1

I'm trying to write a script which will download at most N files simultaneously via HTTP.

I've previously used AnyEvent::Worker::Pool to manage a pool of BLOCKING tasks. I've also used AnyEvent::HTTP in combination with AnyEvent->condvar to manage NON-BLOCKING downloads individually.

I thought that it should be pretty simple to combine the two approaches so that AnyEvent->condvar makes AnyEvent::HTTP::http_get look BLOCKING from the perspective of AnyEvent::Worker::Pool.

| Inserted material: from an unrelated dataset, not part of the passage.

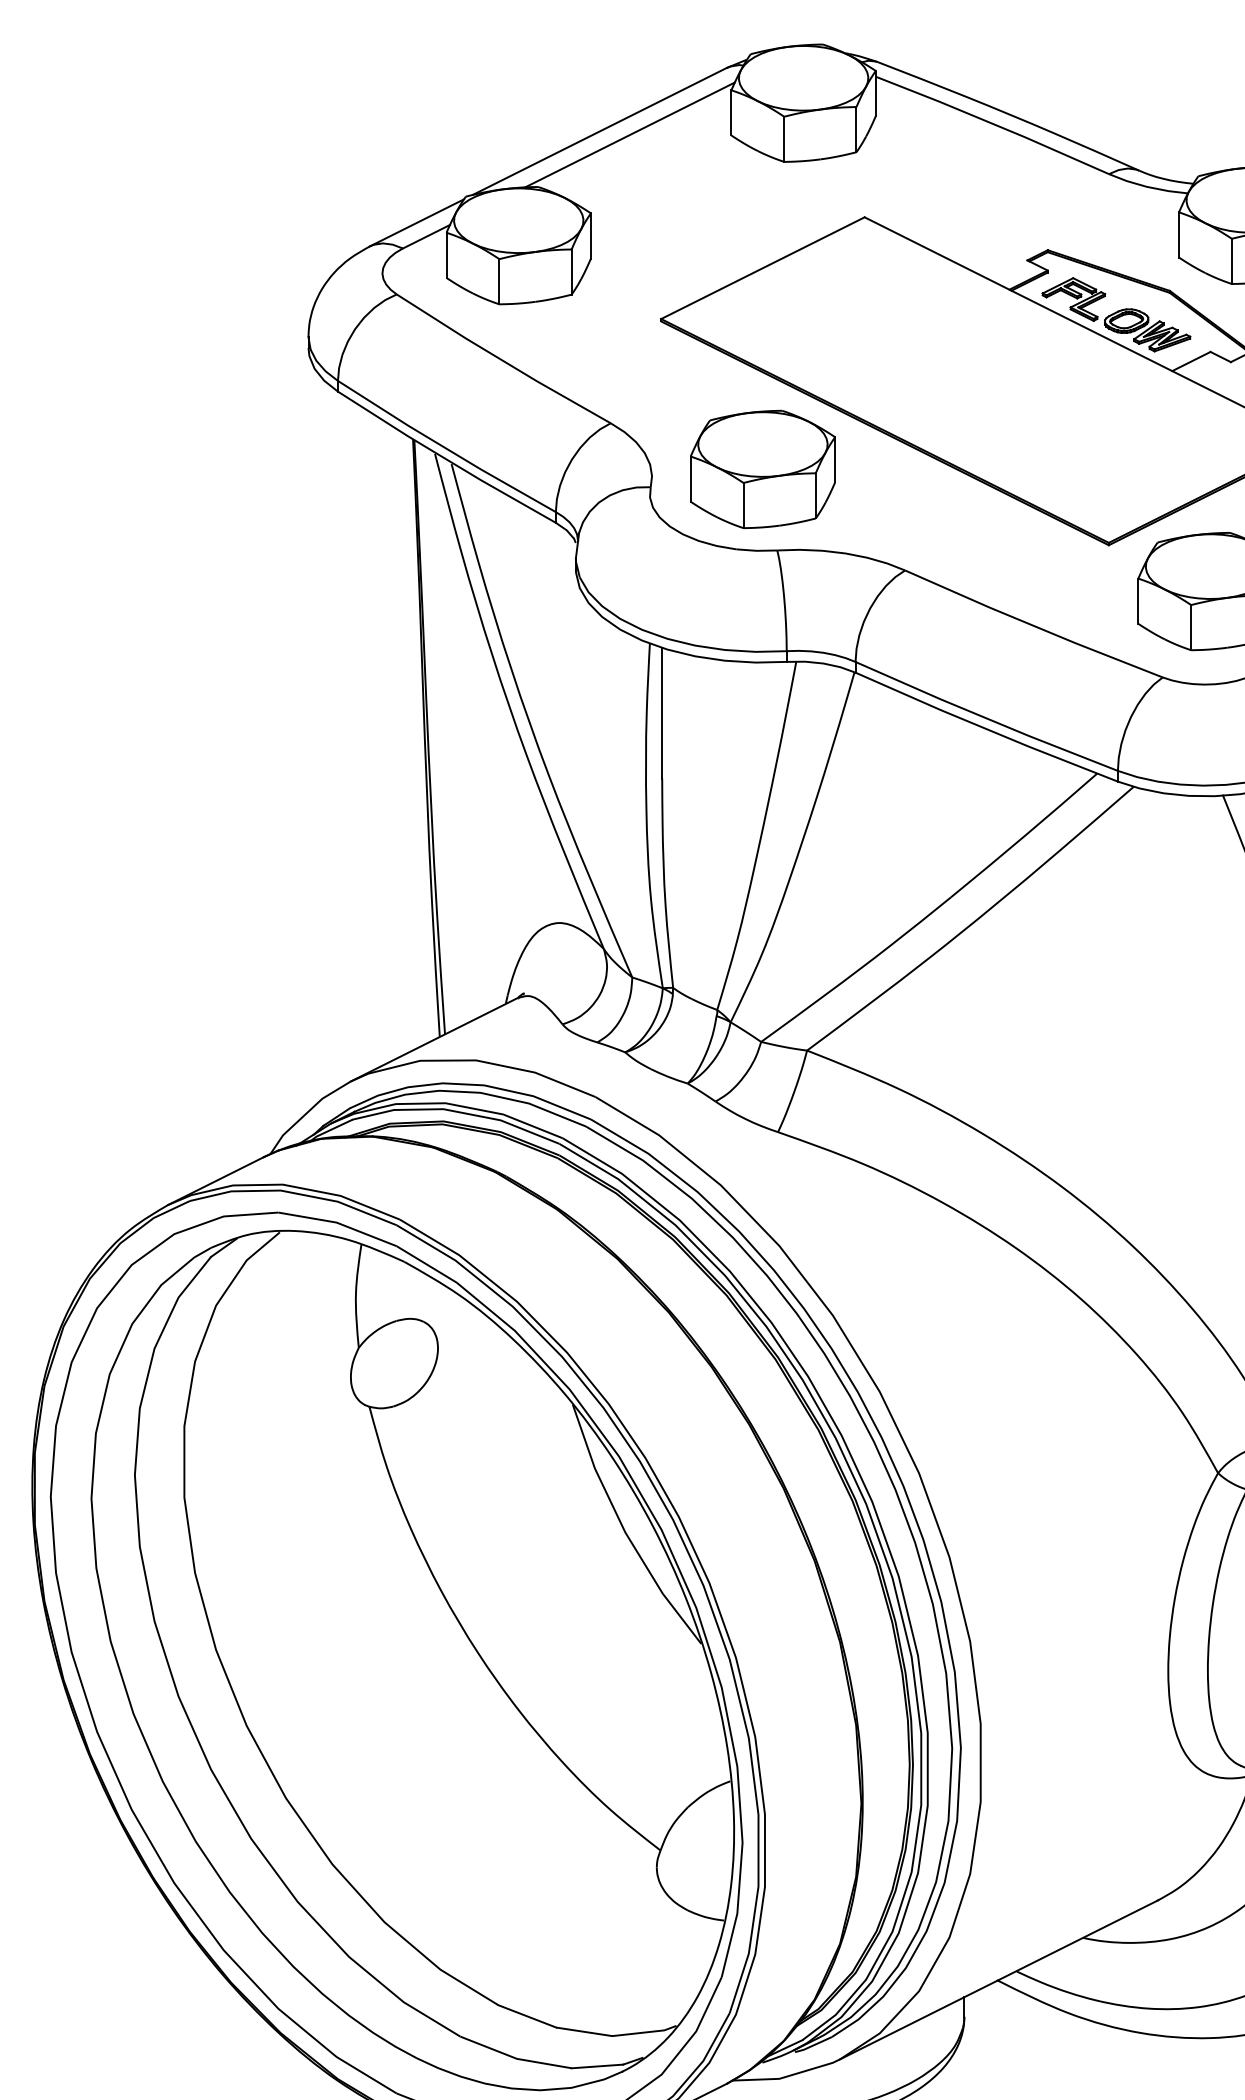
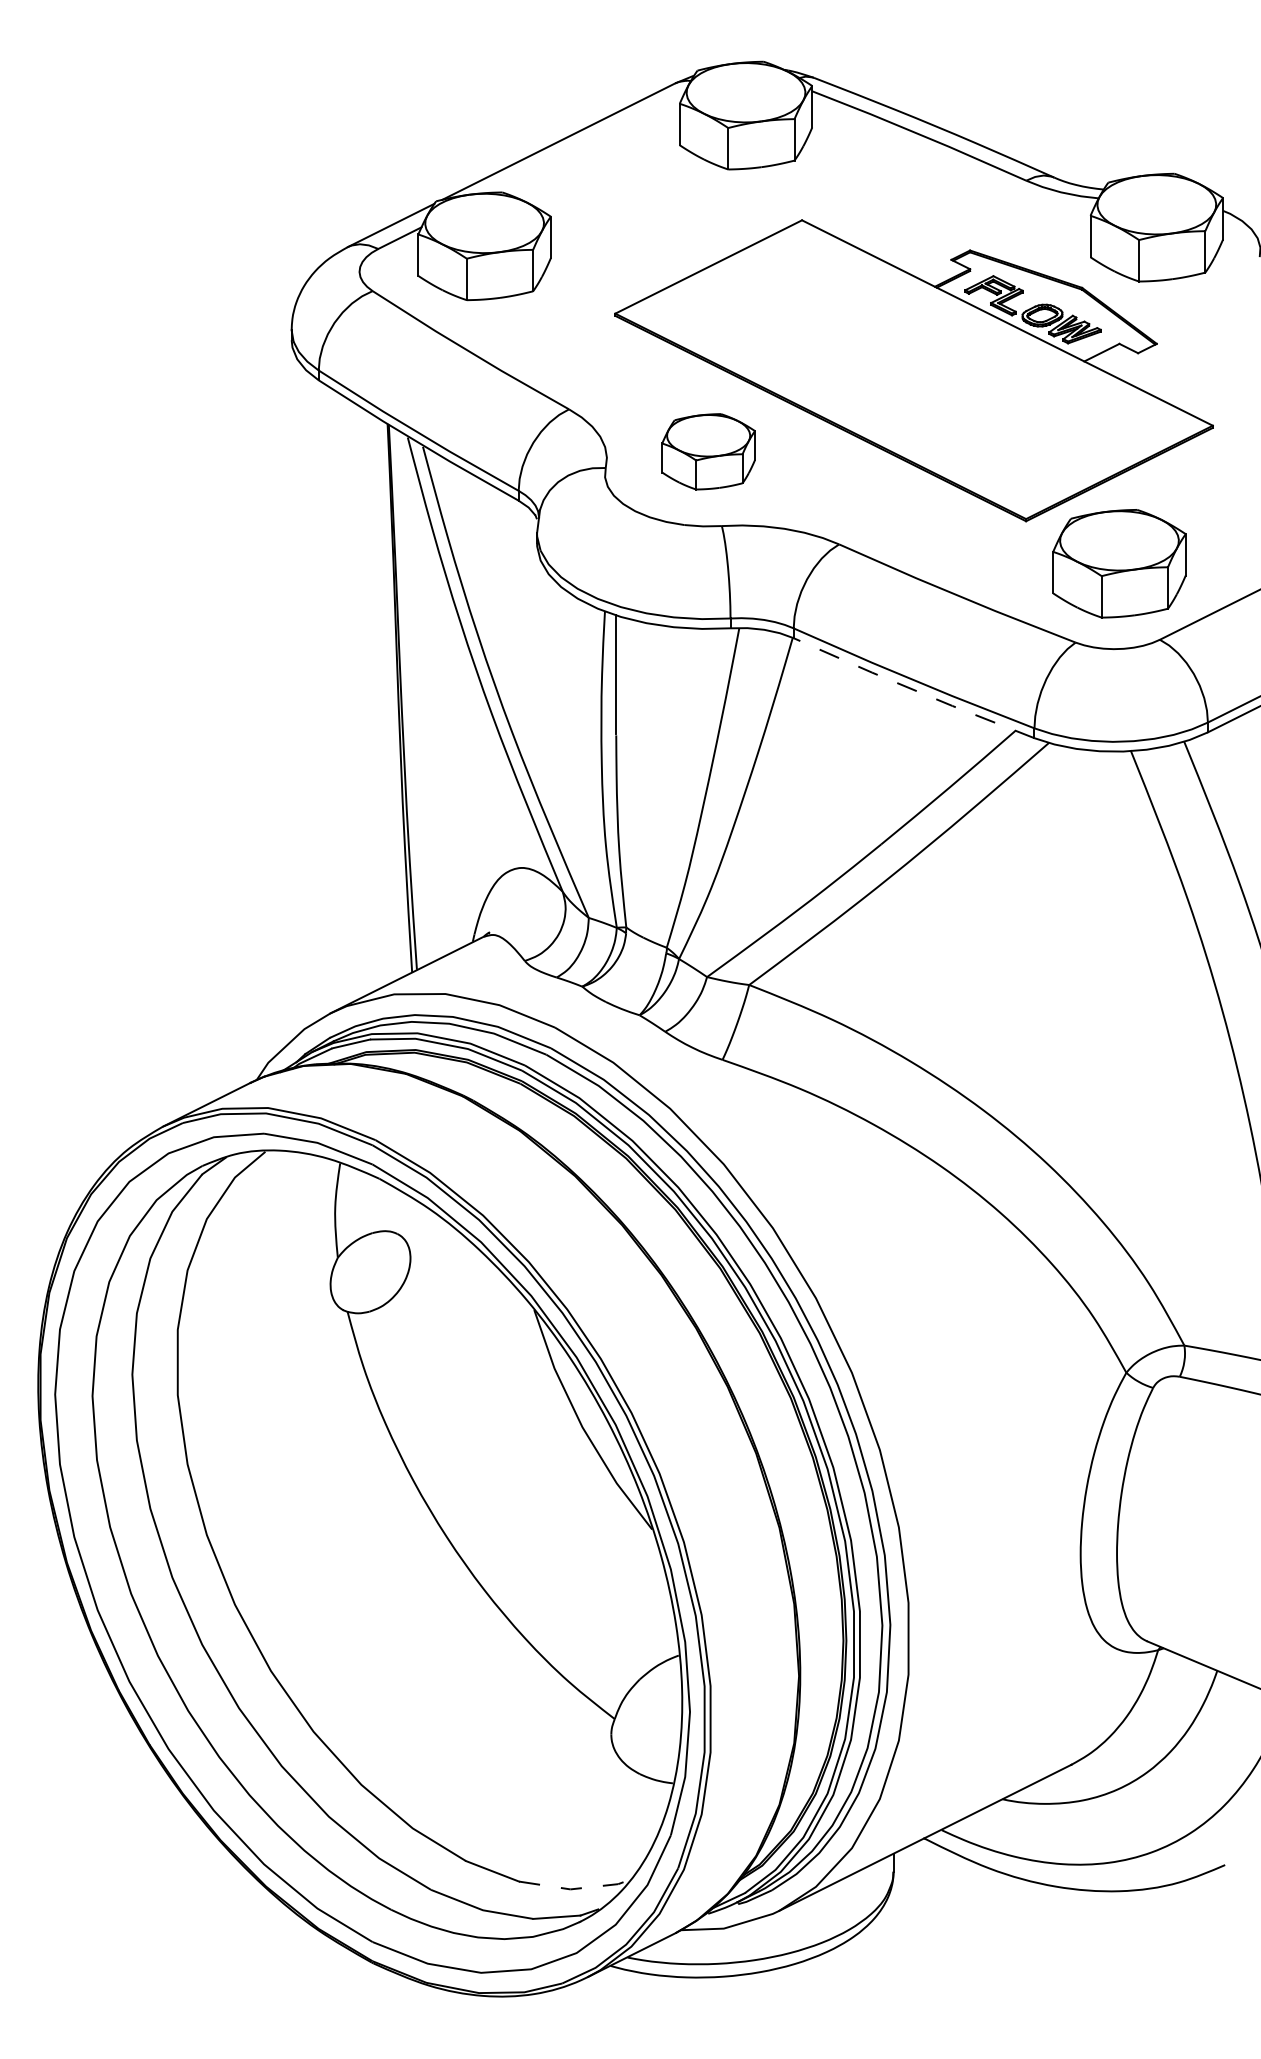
line: (629, 134) -> (586, 144), removed
part: (762, 469) -> (708, 451), size x0.7
line: (986, 728) -> (913, 689), solid -> dashed
line: (617, 2035) -> (575, 1888), solid -> dashed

However, I'm getting some errors I don't understand, presumably due to implementation details of AnyEvent::Worker. Here's a really cut-down version of the script that demonstrates the issue:

use EV;
use AnyEvent 5;
use AnyEvent::Worker::Pool;
use AnyEvent::HTTP;
use 5.10.0;
use strict;

my $pool_size = 2;
my $num_jobs  = 7;

# Create a pool of $pool_size workers
my $workers = AnyEvent::Worker::Pool->new($pool_size, sub {
  my ($job) = @_;
  eval {
    my $cv = AnyEvent->condvar;
    print "worker starting download [$job] ...\n";
    http_get 'http://download.thinkbroadband.com/5MB.zip', sub {
      my ($data, $headers) = @_;
      if ($headers->{Status} =~ /^2/) { 
        print "download [$job] succeeded.\n"; 
      } else { 
        print "download [$job] failed.\n"; 
      }
      $cv->send; # notification of download complete/exit.
    };

    $cv->recv; # wait for download to complete/exit before returning to pool
  }; if ($@) {
    print "worker payload error: $@\n";
  }
  return 1;
});

# dispatch the full list of downloads
my ($need,$done) = ($num_jobs, 0);
for my $job (0 .. ($need - 1)) {
  print "dispatching job $job...\n";
  $workers->do($job, sub {
    print "worker [$job] payload threw exception: $@\n" if $@;
    print "worker [$job] payload completed successfully!\n" unless $@;
    EV::unloop if ++$done == $need;
  });
}

EV::loop; # wait here for all downloads to complete
print "We're done!\n"; # some useful code to follow here...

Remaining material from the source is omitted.